DES MOINES, Iowa – The U.S. Department of Labor has obtained a partial summary judgment requiring Hill Country Farms, doing business as Henry’s Turkey Service, and president Kenneth Henry to pay more than $1.76 million in back wages and liquidated damages for violating the minimum wage and overtime provisions of the federal Fair Labor Standards Act.  The judgment partially resolves a lawsuit filed by the Labor Department following an investigation by the Des Moines District Office of its Wage and Hour Division. 

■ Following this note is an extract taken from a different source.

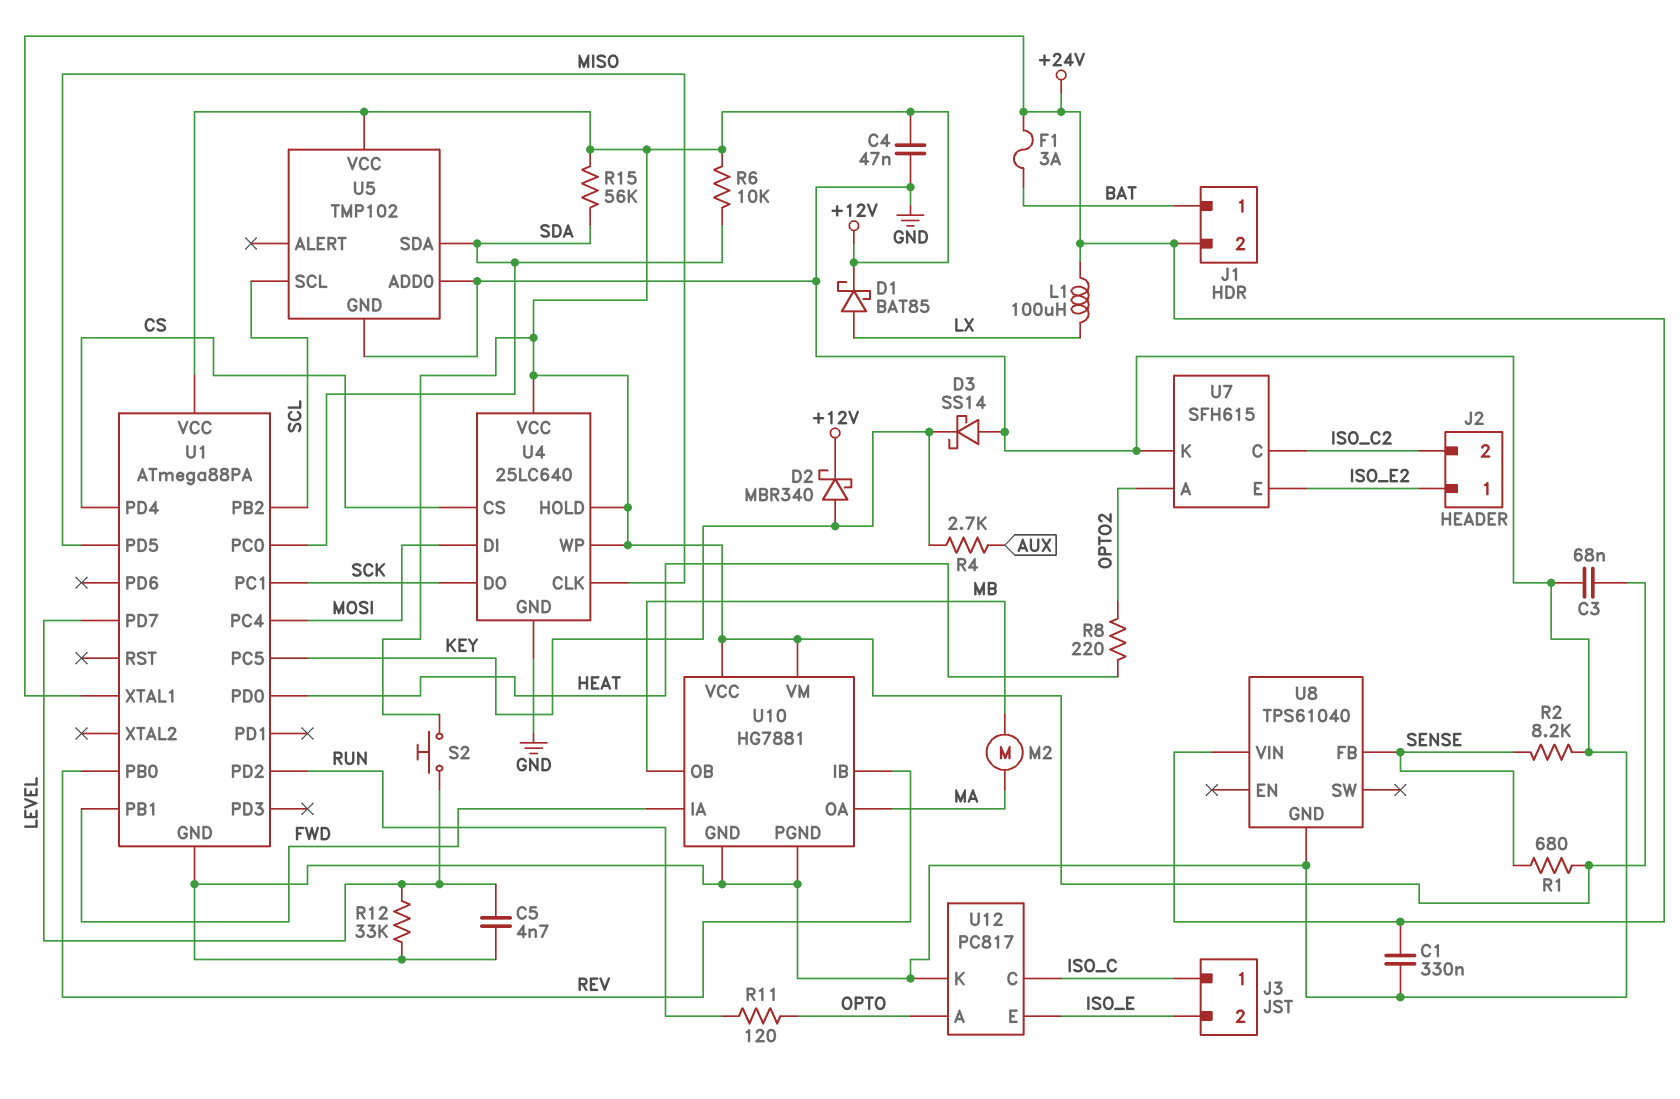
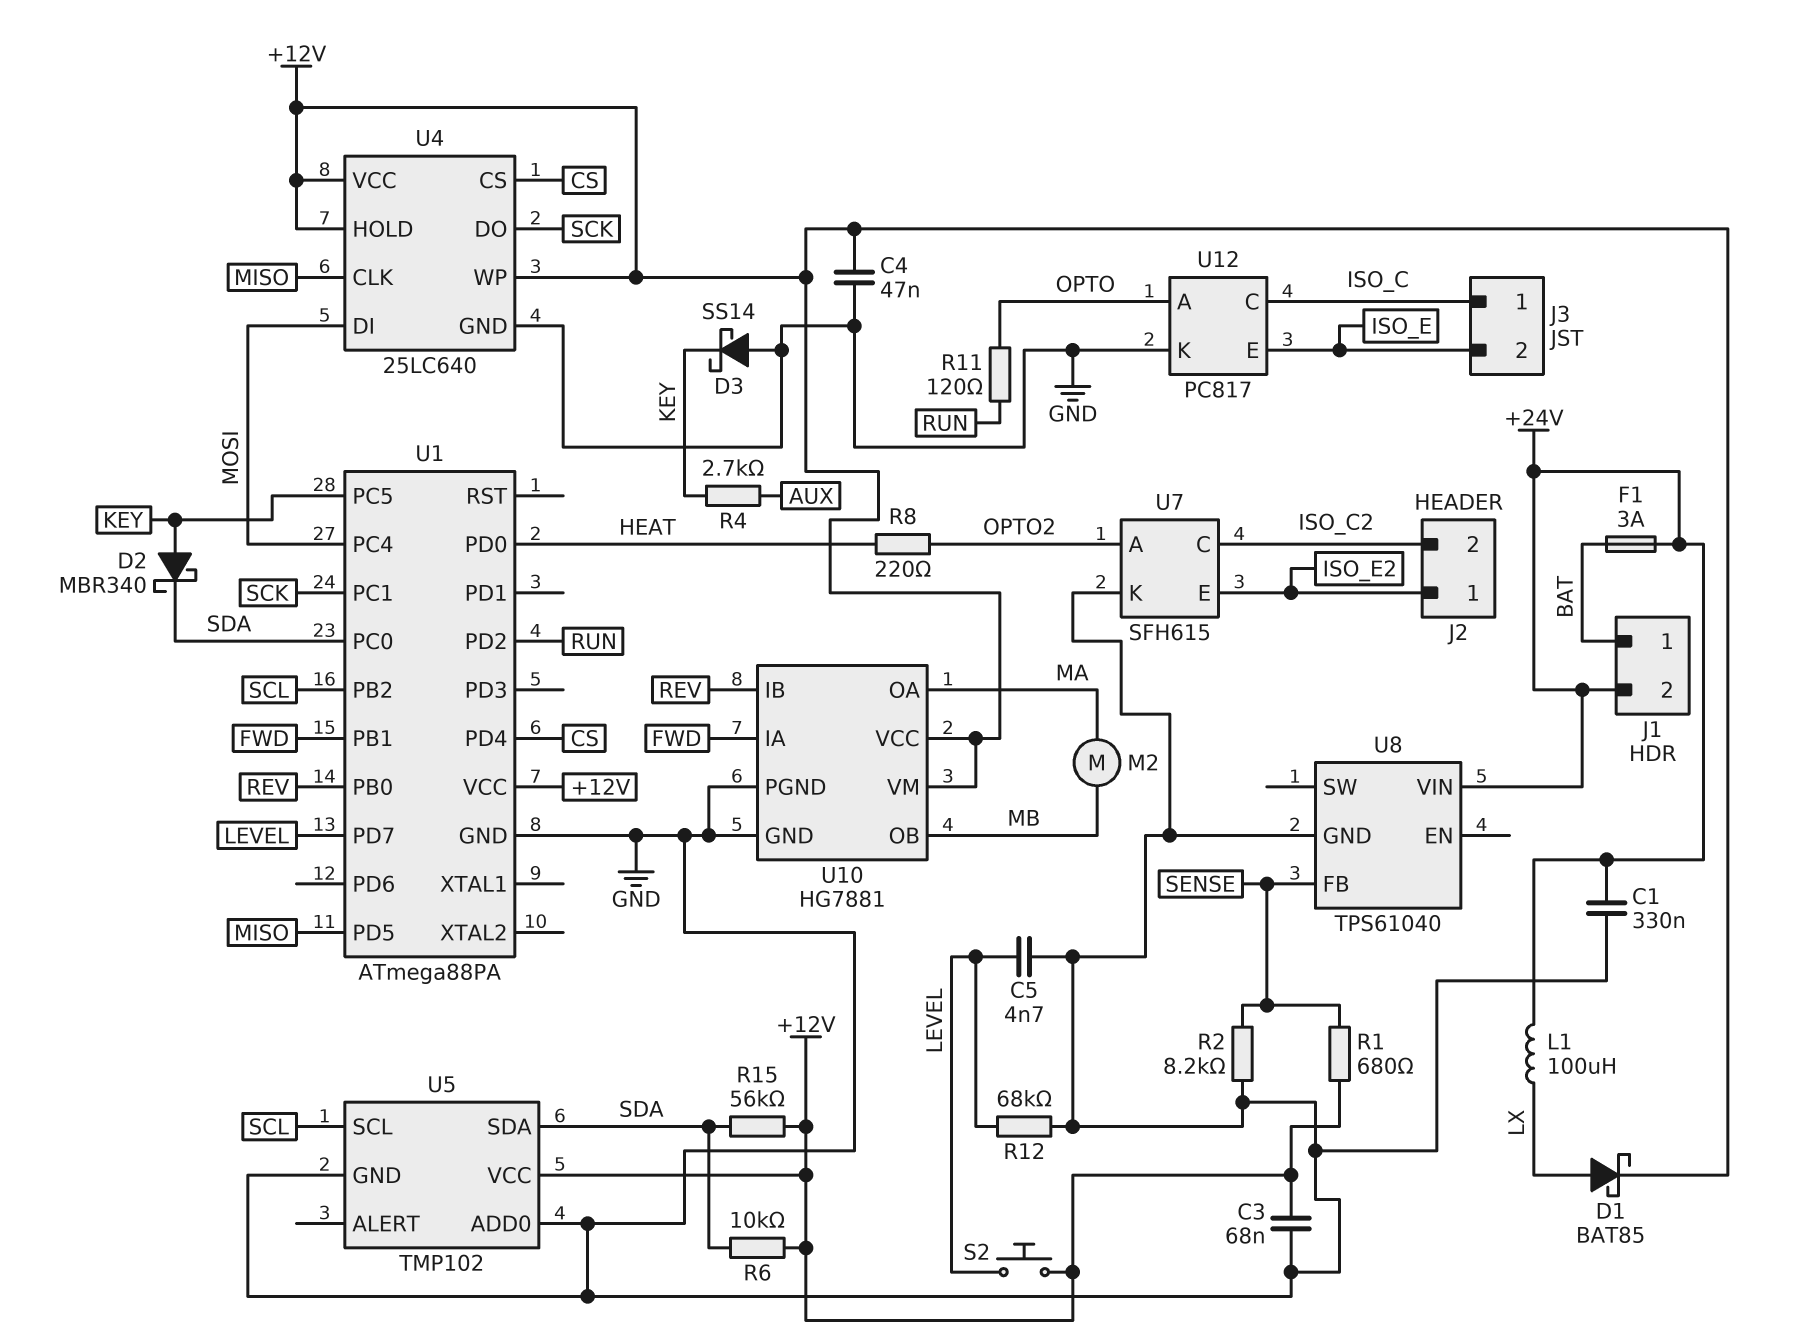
D2: schottky MBR340 (A KEY, K +12V) -> schottky MBR340 (A KEY, K SDA)
R12: 33k (GND, LEVEL) -> 68k (GND, LEVEL)
U1 pin XTAL1: +24V -> none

The judgment, issued by the U.S. District Court for the Southern District of Iowa in Davenport, concluded that the defendants willfully violated the FLSA by failing to properly pay 31 workers with disabilities.  Henry’s Turkey Service supplied the workers to the West Liberty Foods turkey processing plant in West Liberty, where most worked on the plant’s processing line

“Working on a poultry processing line is a particularly difficult and dangerous job,” said Secretary of Labor Hilda L. Solis.  “Henry’s Turkey Service exploited vulnerable employees who have a right to, and deserve, every penny that they earned.”

Henry’s Turkey Service, based in Goldthwaite, Texas, paid the workers $65 a month in cash wages even when company time sheets reflected that they worked more than 40 hours a week.  Besides employing the workers, the company provided in-kind care, room and board, serving as the workers’ caretaker as well as the designated representative payee of their Social Security benefits. Henry’s Turkey Service claimed credit for the food, housing and care against its wage obligation; however, the company also reimbursed itself for those expenses using the workers’ Social Security benefits.  The court found that the company failed to show that it incurred any costs above the amount received from the Social Security benefits and denied the credit toward the workers’ wages.

The judgment requires that the defendants pay $880,777 in back wages, along with an equal amount in liquidated damages, for a total of $1,761,554.  This case was litigated by the Labor Department’s regional solicitor in Kansas City, Mo. 

Previously, the Wage and Hour Division investigated Henry’s Turkey Service in 1997 and 2003, and in each case found that it failed to pay workers overtime for hours in excess of 40 per week.  Following both investigations, the company paid the workers back wages owed and agreed to comply with the FLSA in the future.

The FLSA currently requires that covered employees be paid at least the federal minimum wage of $7.25 per hour as well as time and one-half their regular rates of pay for every hour they work beyond 40 per week.  The law also requires employers to maintain accurate records of employees’ wages, hours and other conditions of employment.